Baywaves’ latest EP, ‘It’s Been Like’ is one of the most exciting things you’ll listen to all summer. Indie hooks meet groovy, disco style breakdowns for a selection of songs ideal for beach bums and ravers alike. We spoke to Fran from the band about the EP and how they’re changing the Madrid scene gig by gig.
How long did the EP take to come together?
We used to write songs really slow, but this EP was done in just over a month and a half, which is probably the fastest we’ve worked as Baywaves. It was basically a non-stop jam for four-and-a-half days to write them, then the rest was producing it.
Who were big influences for you when making this collection?
I would say that this EP is built on a few big references. The first being The Avalanches and then there’s a couple of compilations called ‘Too Slow To Disco’ – which is a compilation from the ’70s, it has more danceable versions of Steely Dan, basically.
Why has Spain become a hotbed for musical talent lately?
Argentina and Brazil had big break out bands in the ’60s for example, but Spain just didn’t have that. There was no one to look up to – in a good way or a bad way – so there wasn’t a background to do that. I would say that that the economic crisis had an affect on a younger generation, too. We couldn’t find jobs so we had more time on our hands, so we started believing that we could make a living out of music.
You guys are based in Madrid where bands like Hinds and The Parrots have broken out. What’s going on there right now?

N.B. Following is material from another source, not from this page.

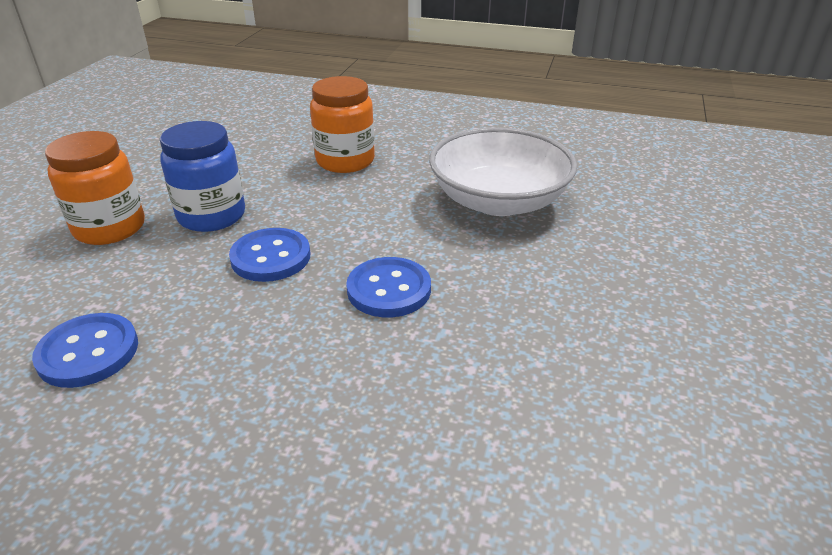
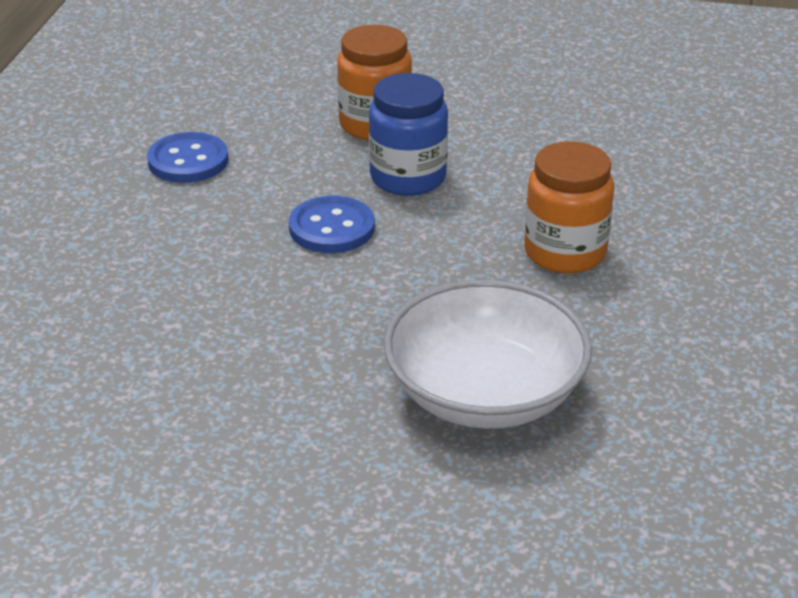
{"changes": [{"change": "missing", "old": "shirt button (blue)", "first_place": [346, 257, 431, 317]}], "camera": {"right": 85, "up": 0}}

I would say it is a happy moment and has been happening since the breakout of Hinds and marked a change of vision for us. We as a band and all the other bands coming up right now are doing something internationally important. I am really happy with what is happening now, because all of the young bands like Favx who are doing hardcore pop or whether its bands that are doing electronic music, now everyone is proposing something interesting and and properly good. We are changing the scenario for people now.
You also helped change the law in Madrid for gig goers. What happened there?
Every small venue in Madrid would be 18 or over, so we couldn’t get to see any band that wasn’t huge. A couple of years ago there was a change in the government, so our guitar player started a petition to change the law to let people under 18 enter venues. They passed that law proposal and got 100% and was probably the first time any law got 100% here in Madrid.
Has this changed your audiences yet?
We have seen an amazing change. At the last gig we did the median age was like 23/24 which is normal in the UK – but here it felt super strange. We are seeing a change now across gigs and I reckon in a couple of years, those kids that will be seeing bands now will be playing in bands. So big changes are to come.